- Systolic BP (SBP) increases even within normal range are linked to increased risk for atherosclerotic cardiovascular disease (ASCVD).
- The stepwise risk increase begins with SBP as low as 100 mmHg.
Why this matters
- The authors call for “primordial prevention” of ASCVD by limiting BP increases within normal range, as opposed to delaying to primary prevention once hypertension develops.
- Editorial endorses the inference from these findings that SBP increases well within normal range can contribute to ASCVD risk.
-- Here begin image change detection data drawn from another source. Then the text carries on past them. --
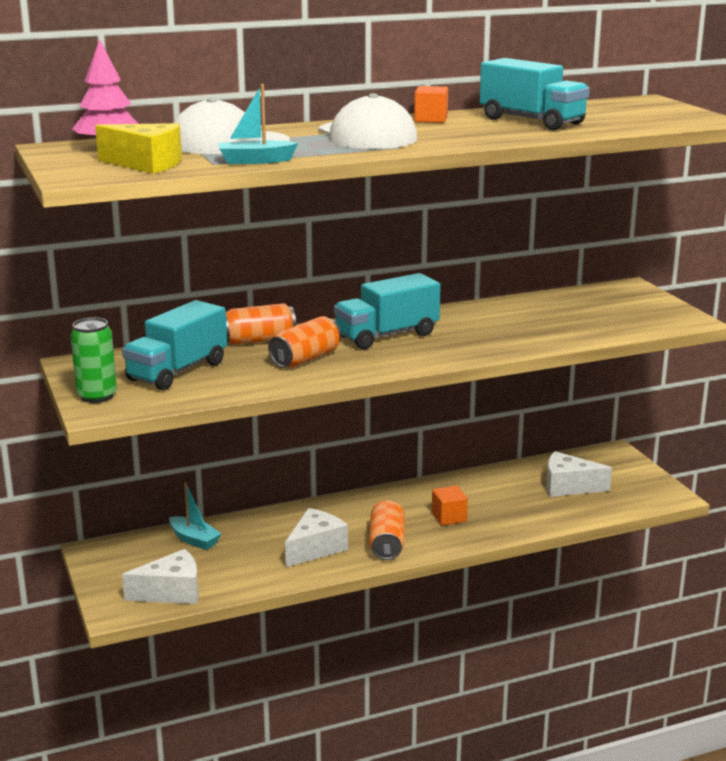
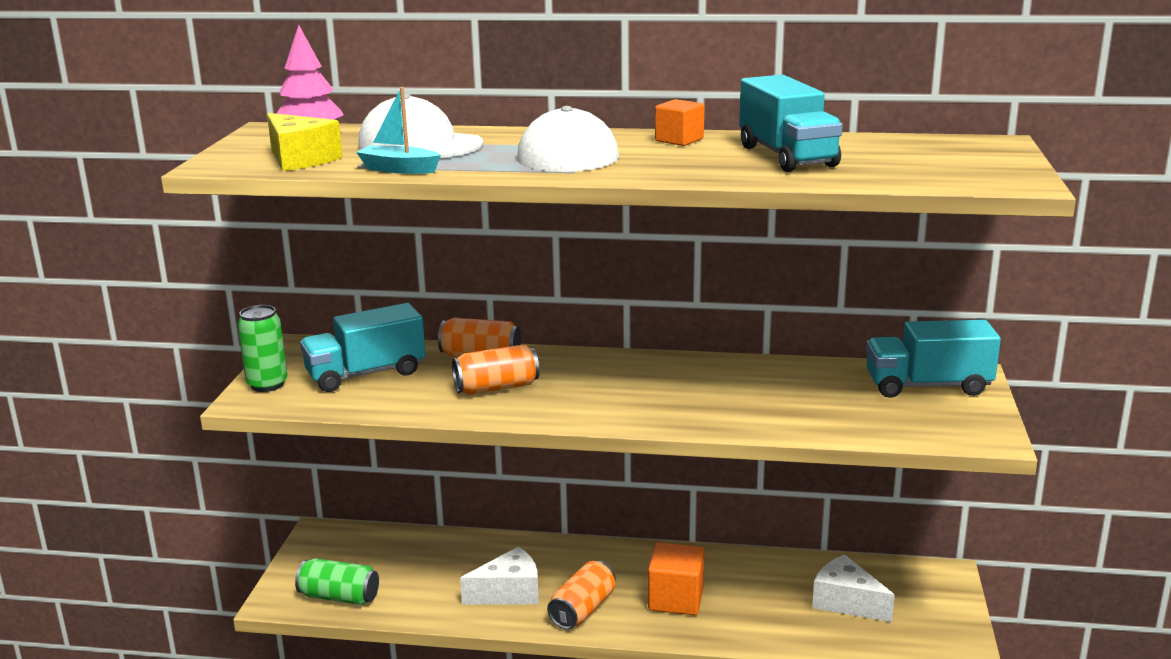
camera: 30 degrees right, 0 degrees up
(171, 592) = (339, 597): white cheese -> green can
(194, 540) = (411, 547): turquoise boat -> none
(387, 335) = (610, 379): turquoise truck -> turquoise truck (927, 386)
(449, 517) = (676, 599): orange cube -> orange cube, size x1.53

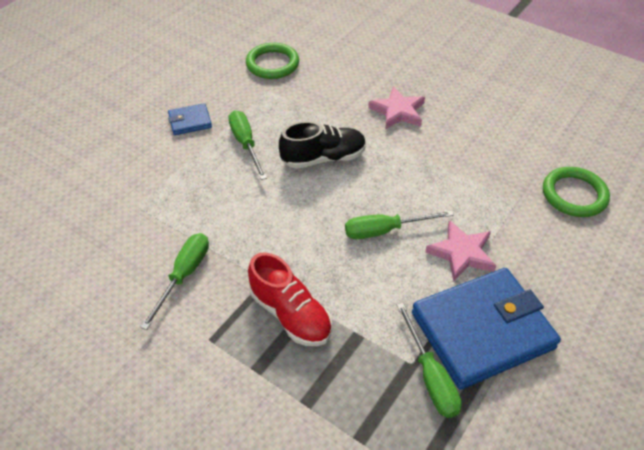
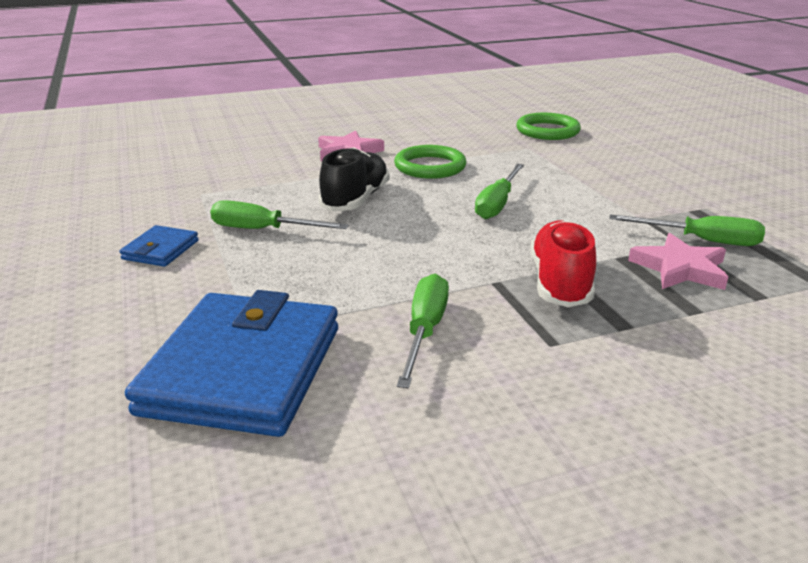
camera: 55 degrees left, 20 degrees down
(184, 275) = (424, 331): green screwdriver -> green screwdriver turned 45 degrees clockwise
(272, 64) = (163, 180): green ring -> green ring (430, 167)
(290, 314) = (560, 282): red shoe -> red shoe turned 75 degrees counterclockwise
(461, 253) = (565, 184): pink star -> pink star (680, 268)
(482, 330) = (663, 204): blue wallet -> blue wallet (242, 369)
- Overall median (interquartile range) 10-year ASCVD risk was 3.0% (95% CI, 1.1%-6.7%).
- With SBP
- With every 10-mmHg SBP increase, the aHR for ASCVD was 1.53 (95% CI, 1.17-1.99).
- Using SBP 90-99 mmHg as reference, ASCVD risk (aHRs; 95% CIs) by normal SBP ranges:
- 100-109 mmHg: 3.00 (1.01-8.88).
- 110-119 mmHg: 3.10 (1.03-9.28).
- 120-129 mmHg: 4.58 (1.47-14.27).
- Cohort study with 1457 participants without ASCVD in the US Multi-Ethnic Study of Atherosclerosis.
- Participants had normal cholesterol, were nonsmokers, and were not taking antihypertensives at entry.
- Funding: National Heart, Lung, and Blood Institute; others.
- Did not account for behavioral risk factors.